A bit about Boyle Heights….originally a Jewish neighborhood in the 1940s and ’50s, Boyle Heights became a landing spot for Mexican immigrants to the U.S. and during the ’60s and ’70s was stronghold for the Chicano movement. It boasts numerous murals throughout the neighborhood with Chicano themes. More recently, however, Boyle Heights has been a center of Latino gang activity and been mired in decades of poverty. In 2000, I worked as an Americorps volunteer in a gang prevention program in the Pico Aliso Housing Project, the largest public housing project west of the Mississippi, located in the section of Boyle Heights closest to downtown and ringed by three freeways. This housing project was notorious for shootings and turf battles during the previous decade.

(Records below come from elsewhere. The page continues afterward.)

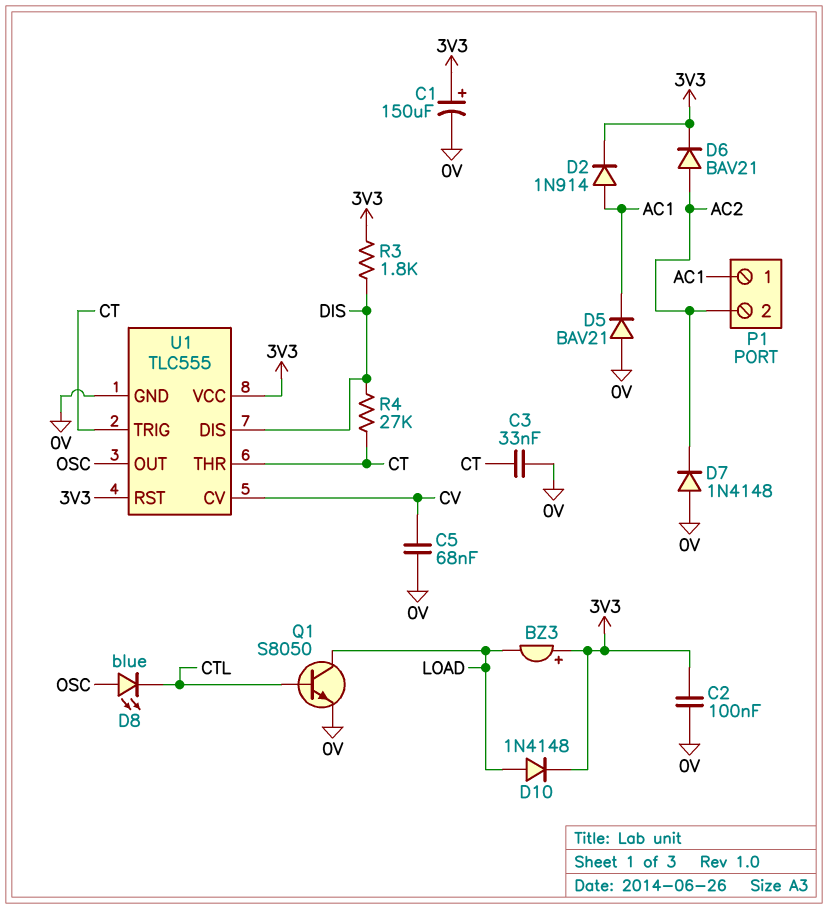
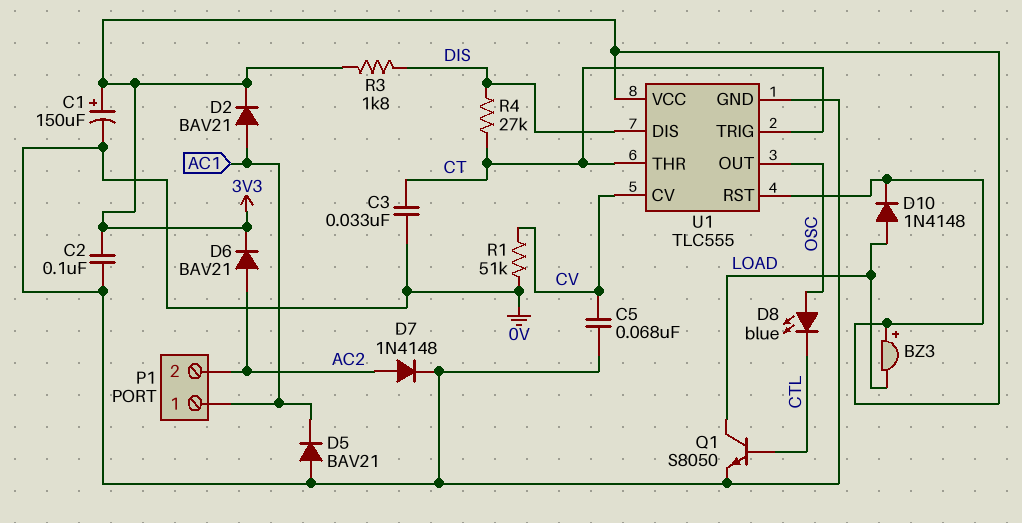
D2: diode 1N914 (A AC1, K 3V3) -> diode BAV21 (A AC1, K 3V3)
D7: diode 1N4148 (A 0V, K AC2) -> diode 1N4148 (A AC2, K 0V)
R1: none -> 51k (0V, CV)

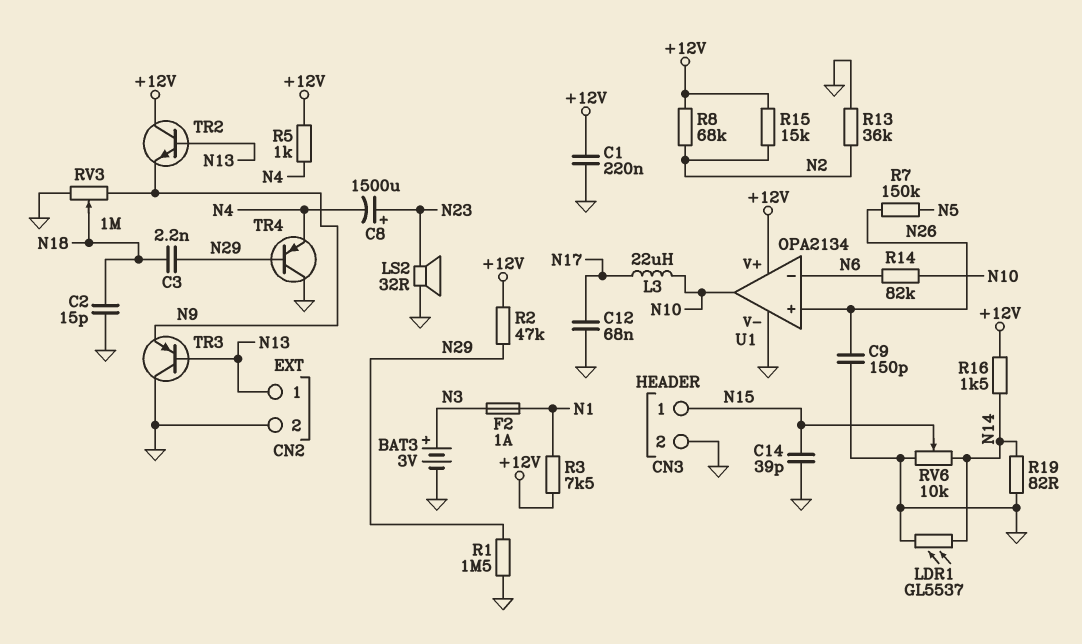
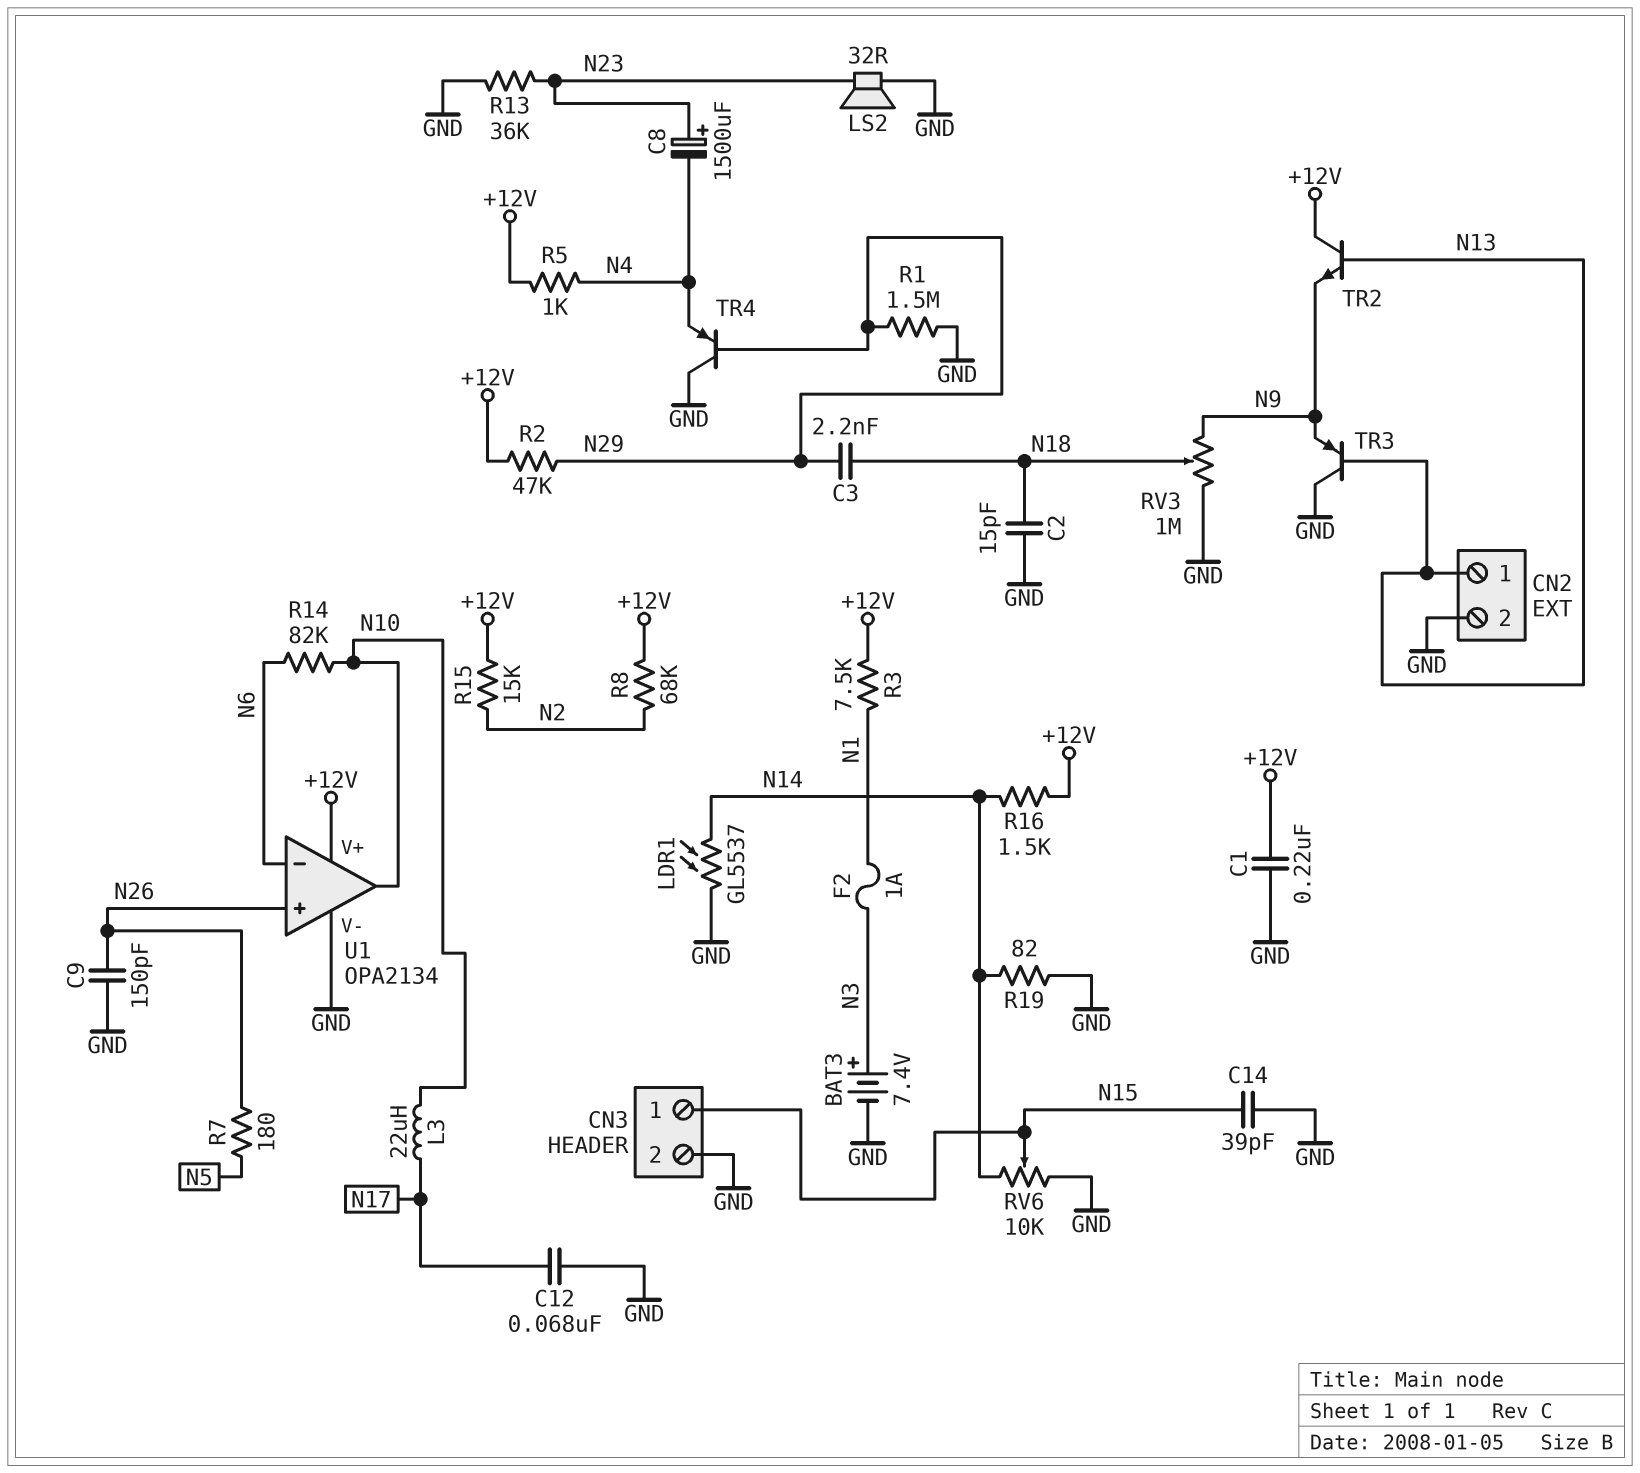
BAT3: 3V (plus N3, minus GND) -> 7.4V (plus N3, minus GND)
R7: 150k (N5, N26) -> 180 (N5, N26)
R13: 36k (GND, N2) -> 36k (GND, N23)

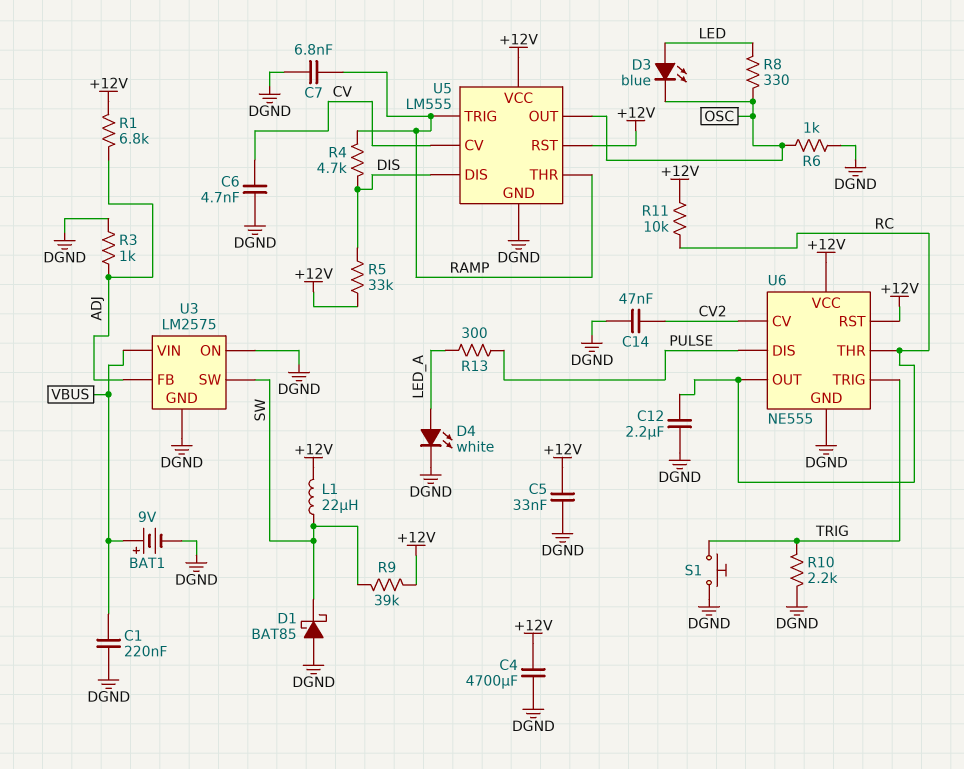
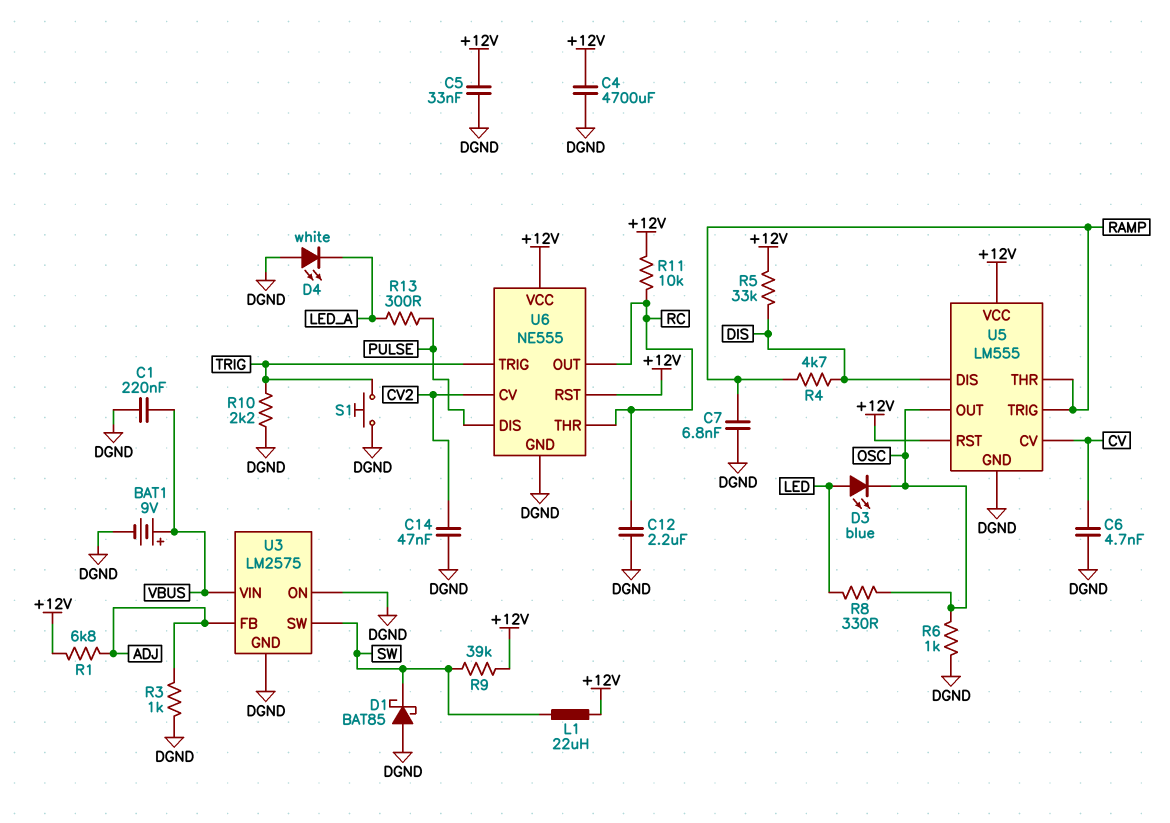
D4: LED white (A LED_A, K DGND) -> LED white (A DGND, K LED_A)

This is all background to say that the opening in 2011 of Casa 0101, the theater on First Avenue, is quite a prominent change in the neighborhood. The neighborhood as a whole is just starting to feel some gentrification pressure as the Gold Line light rail line was completed a few years ago. Before the theater, the only night time activity on first came from a few run down bars and the liquor stores. Now people enter the theater in their best clothes. The show and party last night went until midnight.

The theater offers classes to all ages on a pay-what-you-can basis. The show of ten-minute plays came out a series of workshops for Latina women and so many of the authors were first-time or informal playwrights. But the theater brought in professional actors to put these stories on stage. They had sold out all the shows thus far for the their four-week run and the atmosphere was buoyant. After the show, I made the connection that one of the actresses in the show was the same woman who used to come to the gang prevention program as a teaching artist and give theater workshops for the children and teens. She is one of the teaching artists I’ve had in mind during this quarter as I’ve been reading the material. I re-introduced myself and we had a nice conversation about what had happened to some of the children that we’d worked with. She mentioned that Luis, another teaching artist who taught the kids music when I was there had also been in the audience that night. Luis and I had both been in a slap-dash presentation of A Christmas Carol back in 2000 that our program put on for parents and children affiliated with the program. Much of the funding for all of this, including Raquel’s workshops, came via HUD through the faith-based non-profit that sponsored the programming.

Teaching artists, OST programs, community arts, performing arts centers, arts participation for communities of color, cultivating demand, arts-led community development (along with potential gentrification issues) all came together in last night’s outing. I was able to put all these pieces together in new ways because of the class this quarter. Very cool.